A inflação de preços no país é tamanha que ficou impossível de medir e reflete uma crise de confiança nas autoridades, explica Osório. “Tentam remover os zeros de uma moeda para torná-la mais bonita, de modo que a hiperinflação não seja perceptível, mas a hiperinflação não se importa com quantos zeros a moeda de um país tem. Não muda o fato de que as pessoas têm menos dinheiro e menos capacidade de gastar a cada dia”, diz Osorio.

A última reconversão, em que eliminaram cinco zeros, foi em 2018. Naquele momento, as novas cédulas estavam, como antes, adornadas com o rosto do herói latino-americano Simón Bolívar e só se diferenciavam das anteriores pelos zeros e a cor. Mas há muito tempo essas notas não são vistas na mesma proporção do dólar, porque perderam rapidamente o valor. Depois de 15 anos de controle cambial, em 2019 a economia foi liberalizada sem nenhum anúncio e a cédula que é impressa nos Estados Unidos, com a cara de George Washington, circula livremente sem ser um crime. Por outro lado, os bolívares podem ser vistos jogados nas ruas, por seu escasso valor.

A falta de notas ou moedas de pequeno valor para dar troco e a impossibilidade de trocar notas rasgadas ou deterioradas é uma dor de cabeça diária em meio à dolarização informal. “Você tem troco para uma nota de 20 [dólares]?”, perguntava uma mulher antes de pedir seu almoço em uma praça de alimentação local esta semana. Diante da recusa, foi embora sem comer.

Para quem recebe seus rendimentos em dólares, qualquer gestão implica planejamento de cenários: que o negócio possa mudar e não se gaste o valor total da nota em produtos que não sejam necessários; que parte do valor possa ser pago com a nota e o restante preenchido com transferências eletrônicas de bolívares; que a empresa aceite cartões ou transferências internacionais. Algumas lojas começaram a dar troco com dinheiro eletrônico, por meio de um novo serviço bancário. Uma aritmética exaustiva diária que tem que ser repetida em todas as transações e gastos que podem ser feitas em um dia. Os setores mais pobres resolvem isso com a troca de produtos.
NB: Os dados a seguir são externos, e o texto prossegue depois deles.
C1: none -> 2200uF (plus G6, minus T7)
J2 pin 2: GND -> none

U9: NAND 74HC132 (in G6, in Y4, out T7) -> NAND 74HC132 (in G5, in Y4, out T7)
Roberto, que trabalha como mototaxista em Caracas, se preocupa porque poucos clientes o pagam em moeda estrangeira. A maior parte dos pagamentos de corridas é feita em bolívares, por meio eletrônico, que não funcionarão nestes dois dias de adoção das novas medidas. Ele não atribui importância ao efeito da reconversão na economia. “Só estão colocando panos quentes”, diz. Para Marcelo Moret, que trabalha no transporte público de passageiros, quase o único lugar em que circulam notas de bolívar, “o novo padrão monetário ainda não nasceu e já está morrendo” por causa da aceleração da inflação observada nas últimas semanas. Uma passagem de ônibus em Caracas custa 25 centavos de dólar (cerca de 1,35 real), ou o equivalente a um milhão de bolívares. Mas, mesmo com esses valores, os bolívares são insuficientes e as pessoas que podem, pagam em dólares. Após a reconversão, diz Moret, será necessário aumentar a tarifa.